Meg A. Bond is the Director of the Center for Women and Work and a Professor of Psychology at the University of Massachusetts Lowell. She is a community psychologist whose work focuses on the interrelationships among issues of diversity, empowerment, and organizational processes. She has published and conducted research on the dynamics of race and gender in the workplace, sexual harassment, and collaboration among diverse constituencies in community settings. She is particularly interested in the articulation of a feminist community psychology. Her current research programs include an analysis of organizational approaches to diverse employees and an exploration of the impact of organizational culture and conditions of work for women on their health and well being in collaboration with Drs. Pyle and Punnett.

Dr. Bond is an active member and former President of the Society for Community Research and Action (SCRA: Division 27 of APA), Past Chair of the American Psychological Association Committee on Women, and a National Board Member of the Society for the Psychological Study of Social Issues (SPSSI: Division 9 of APA). She is a Fellow of SCRA and the American Psychological Association, as well as a member of the Senior Editorial Board for the American Journal of Community Psychology. In 2001, Dr. Bond received a career award from SCRA for "Special Contributions to Community Psychology" for her work to enhance sensitivity to diversity concerns within the field and profession of community psychology.

Jean L. Pyle, Ph.D. Jean L. Pyle, Ph.D.
Jean L. Pyle, Senior Associate at the Center for Women and Work, is a Professor Emerita in the Department of Regional Economic and Social Development at UMass Lowell. Dr. Pyle served as Co-Director of the CWW from 1998-2002. An economist, her most recently published research spans several research areas. One line of research analyzes the effects of globalization and economic restructuring on women throughout the world. She examines how key global trends have resulted in worldwide production networks that are distinctly gendered – with a rise of women in sex work, domestic service, and export-oriented production. She discusses how shifts in the international power structure have pushed governments in many countries to promote such sectors, in spite of their largely adverse impact on women workers. A second line of research, conducted in partnership with Meg A. Bond, analyzes factors that facilitate or constrain the effective use of diverse peoples in U.S. workplaces. This work has expanded to a wider research team, including Laura Punnett and students, which assesses the effect of a gendered work climate on health and work outcomes.

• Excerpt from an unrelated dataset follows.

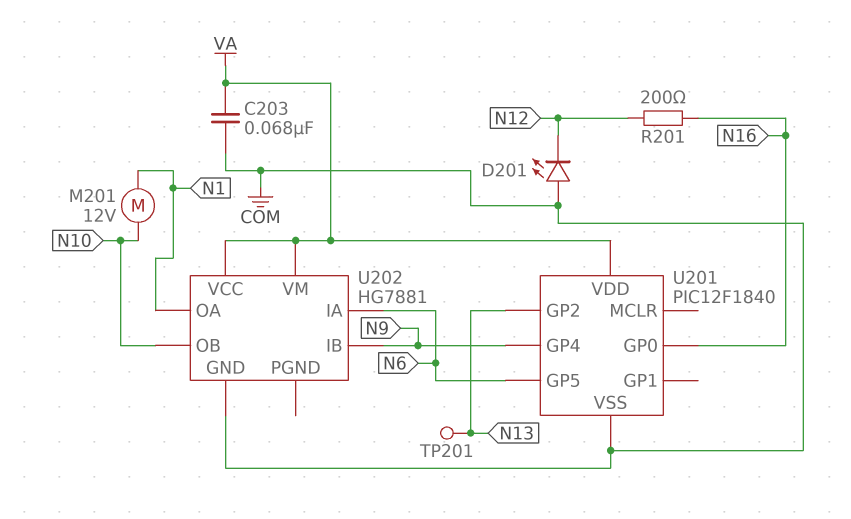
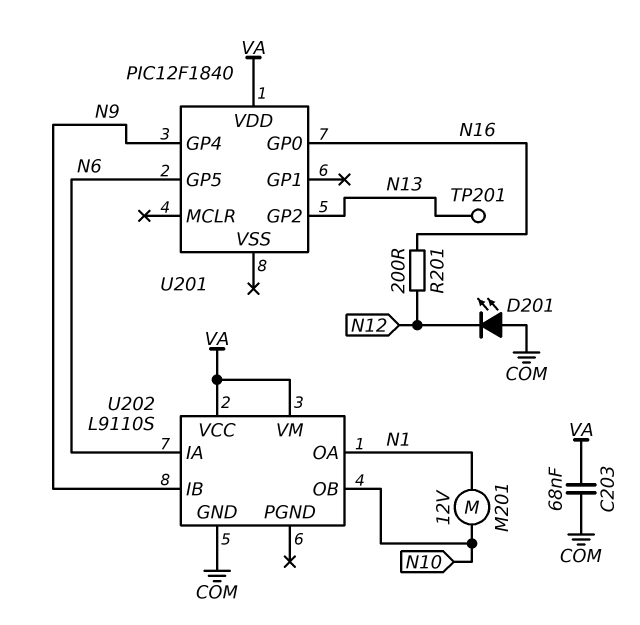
U201 pin VSS: COM -> none
U202: HG7881 -> L9110S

Another research interest of Dr. Pyle’s is consideration of the role of the university in promoting sustainable regional development, broadly defined. She co-edited Approaches to Sustainable Development: The Public University in the Regional Economy (2001) and is co-editor of the forthcoming Development: Globalization, Universities, and Issues of Sustainable Human Development. Both books are an outgrowth of the work of the Committee on Industrial Theory and Assessment (CITA) at UMass Lowell, a university-wide committee which Jean Co-chaired for four years. In the past, she has written about the impact of state policies (including employment, housing, reproductive rights, and family policies) on women's economic roles in Singapore and Ireland. She is the author of The State and Women in the Economy: Lessons from Sex Discrimination in the Republic of Ireland. She has consulted for UNIDO, The United Nations Industrial Development Organization, on gender and development issues.